58:25 This reference to death from mere association with the Elders is singularly intriguing. According to Mr. Shaver, the Titans, Atlans and Nortans had the ability to bestow beneficial forces upon less favored mortals, such as Mu-tan Mion (a ro), and also radiated a perpetual flow of life energy which was beyond their control to cut off from any ro who visited them. Hence, the animal magnetism of Vanue was such as to cause Mutan Mion's whole being to be drawn to her body with a force so great that it superseded any other love he might have had. Her attraction commanded all of his maleness, his ability and capacity for love of the opposite sex.
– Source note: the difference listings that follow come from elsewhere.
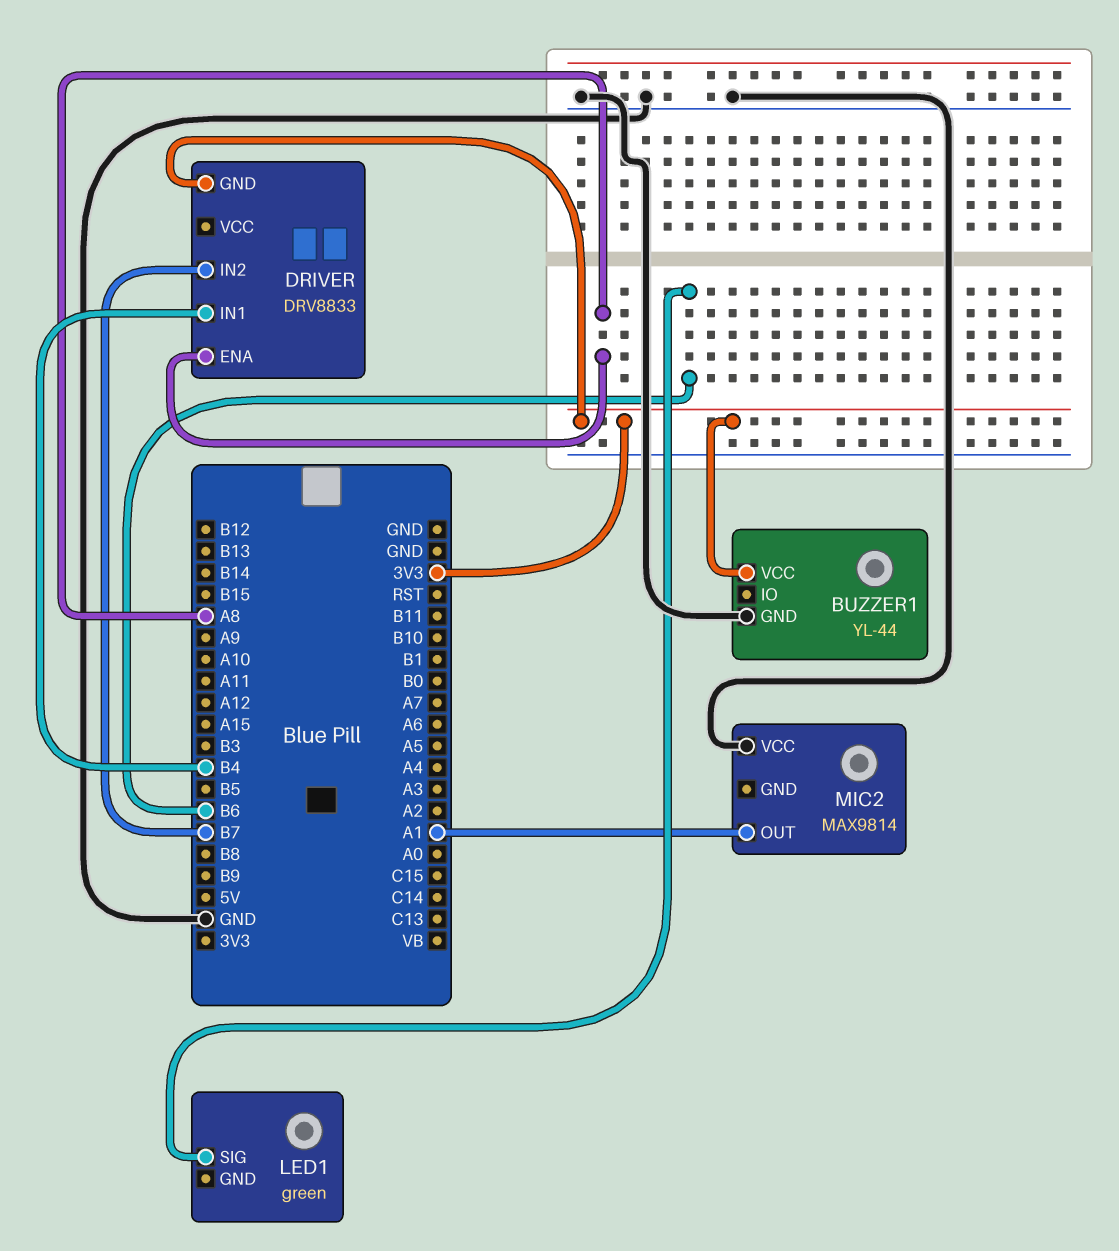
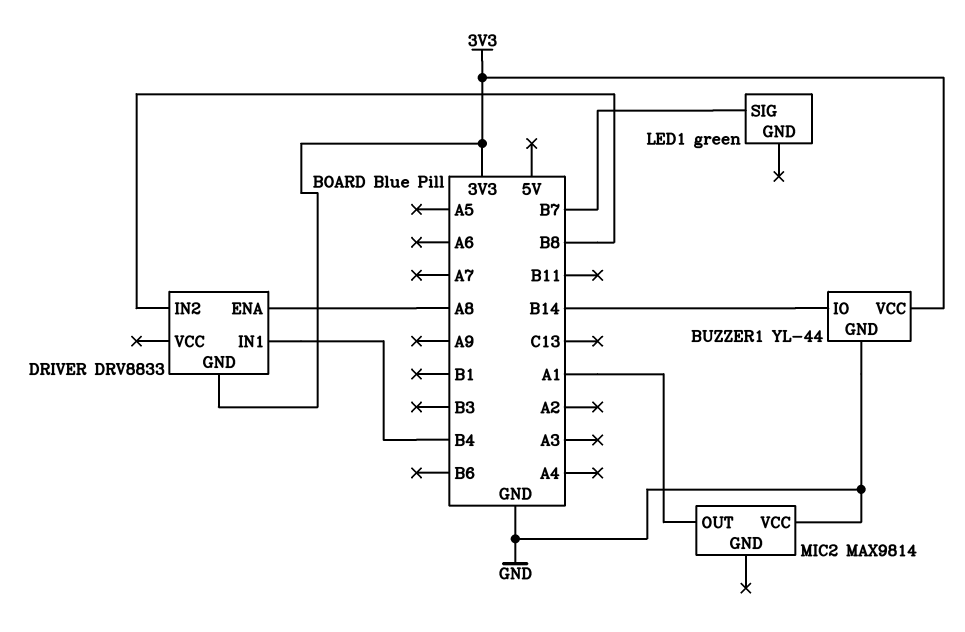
BUZZER1 pin IO: none -> B14
DRIVER pin IN2: B7 -> B8
LED1 pin SIG: B6 -> B7

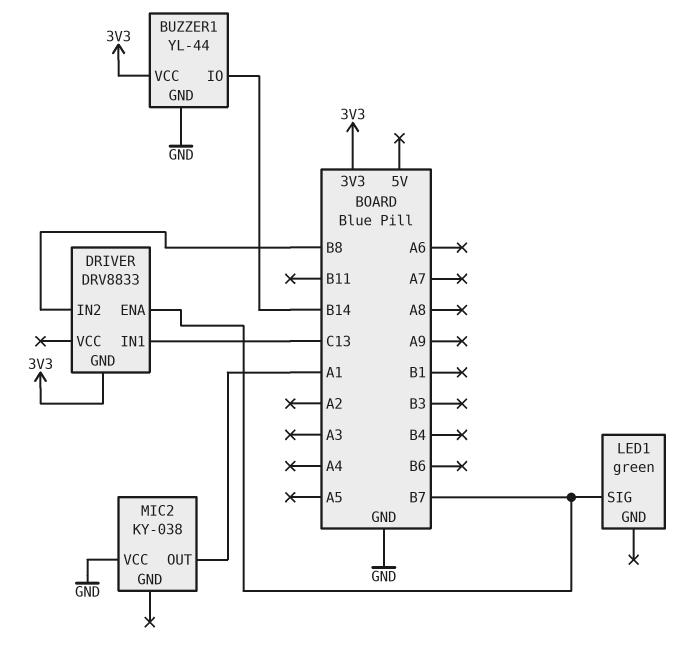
DRIVER pin ENA: A8 -> B7
DRIVER pin IN1: B4 -> C13
MIC2: MAX9814 -> KY-038

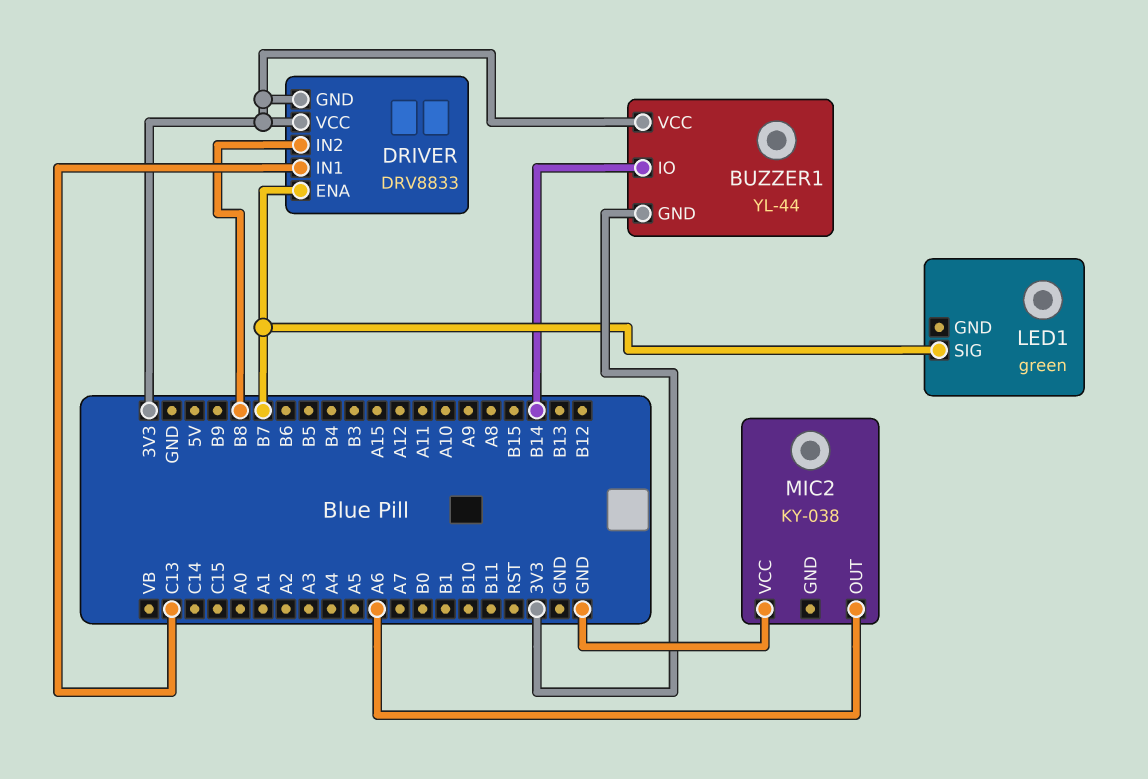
BUZZER1 pin GND: GND -> 3V3
DRIVER pin VCC: none -> 3V3
MIC2 pin OUT: A1 -> A6

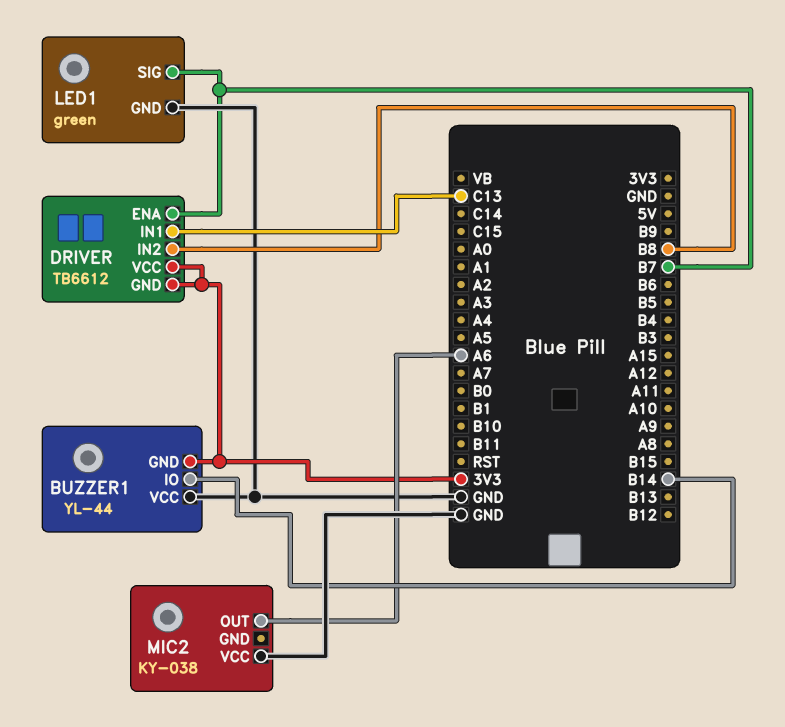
BUZZER1 pin VCC: 3V3 -> GND
DRIVER: DRV8833 -> TB6612
LED1 pin GND: none -> GND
Now we find him referring to the possibilty of dying from too much of this animal magnetism. Obviously in his mind a superstition has been built up which has enhanced his imagination of the effects p. 58 of meeting the Elders in a great group. He refers to meeting the Elders as being "a great honor" for ro less than a century old. Therefore we can discount his belief that it will be fatal to him; because it is sometimes done to ro younger than a century as an "honor" and without fatal result. The truly interesting factor here is when we consider Mr. Shaver's constant insistence that dark space is full of Titans, Atlans and Nor-tans, and that they do not visit our world because it is plagued by the sun's poisonous radioactives and is a cause of death. They shun their ancient home, Mu. We, says Shaver, are a quarantined people under an evil sun. We have no value to them. In their language we are errant (detrimental energy animals: E—energy; R—dangerous dis force; AN—animal; T—force of growth. Literally errants are animals whose force of growth is directed by a dangerous dis energy and is therefore evil). Can we assume that he is incorrect in his assumption that these super beings never visit the earth, and that such instances as the biblical references to angels, Christ, and other things are actual records of such visits? Perhaps it is significant that the reference to these things always seem to include effusion of an energy of some sort; i. e. the radiance of the angel who drove Adam and Eve from the Garden; the brilliant light that blinded Saul as he rode to destroy Christians; the radiance amidst which Elija, and Christ himself, ascended into Heaven; the light that came from the burning bush and the voice that spoke to Abraham.—Ed.